I expect we lose a great many letters by those guerrillas taking and burning so many boats. I received the letters you directed to Carrollton. I think it will be a good idea to number our letters and then we can always tell whether we lose any or not. I will mark this No. 1 and you mark its answer the same. I hope our numbers will not have to run very high before we can bring an end to their career -- lay down the pen and resume the tongue.

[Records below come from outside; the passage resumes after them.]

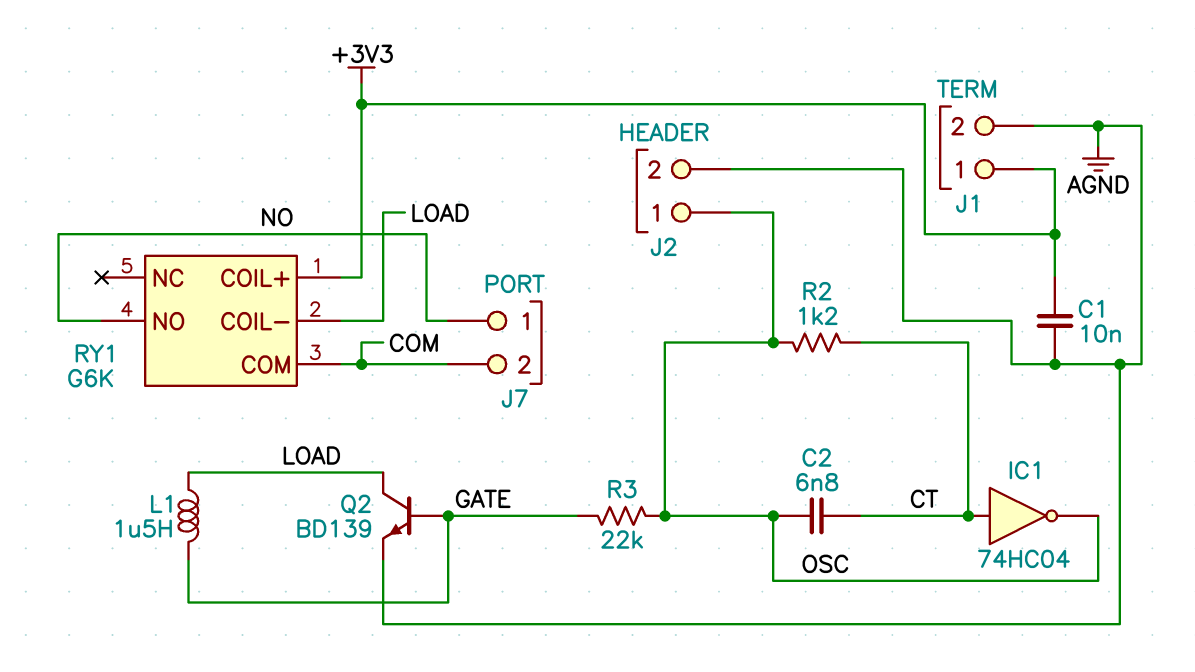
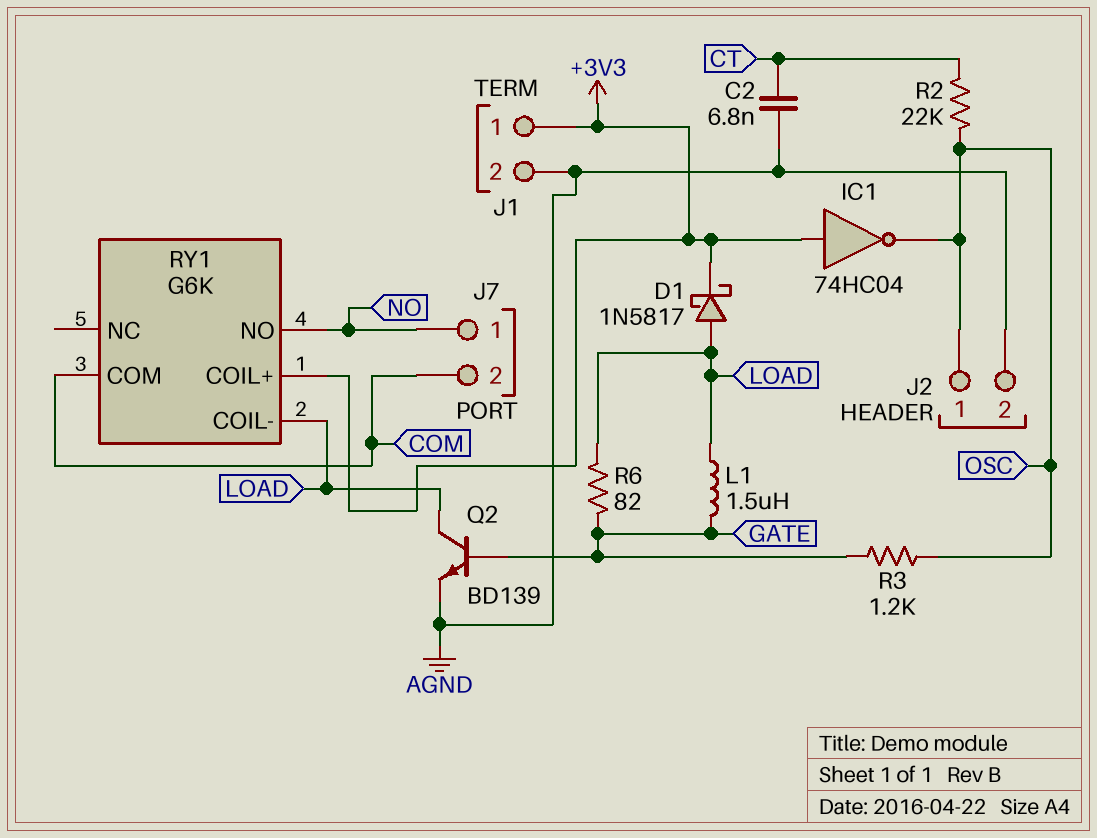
C1: 10nF (+3V3, AGND) -> none
C2: 6.8nF (CT, OSC) -> 6.8nF (AGND, CT)
D1: none -> schottky 1N5817 (A LOAD, K +3V3)
IC1: NOT 74HC04 (in CT, out OSC) -> NOT 74HC04 (in +3V3, out OSC)
R2: 1.2k (CT, OSC) -> 22k (CT, OSC)
R3: 22k (GATE, OSC) -> 1.2k (GATE, OSC)
R6: none -> 82 (GATE, LOAD)

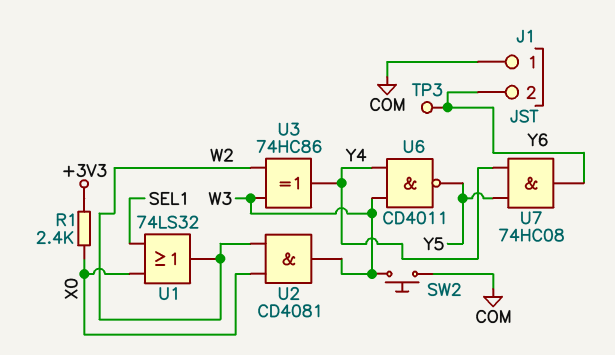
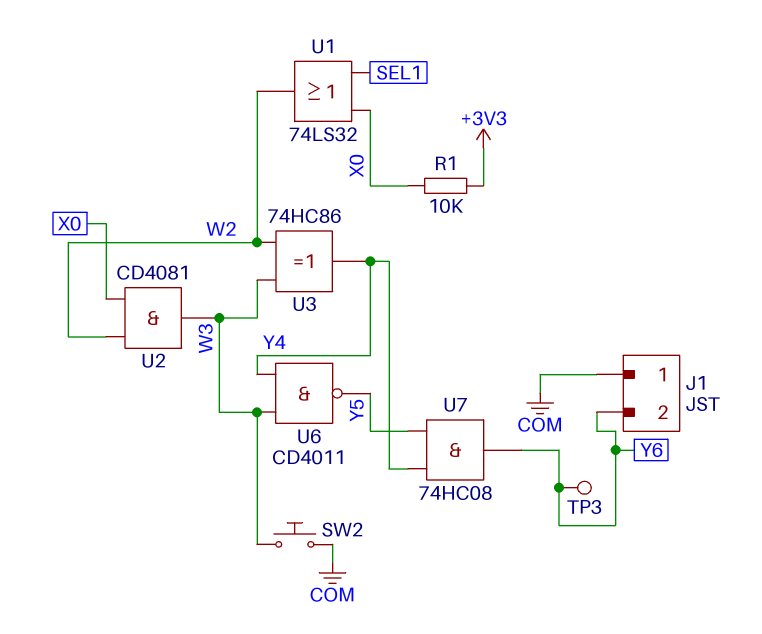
R1: 2.4k (+3V3, X0) -> 10k (+3V3, X0)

We will soon be only nine months men and the boys all begin to feel it. They go round now pushing one another about with get out of my way you are only a nine month man. Many think we will be discharged in June. You remember of seeing in the papers that the old troops enlisted in the first three hundred thousand and all will be discharged in June 1864. There is policy in it for if they are discharged in the spring any amount of the boys will re-enlist before the fall following if the war continues - thus Government will gain at least six months service by letting us off in the Spring.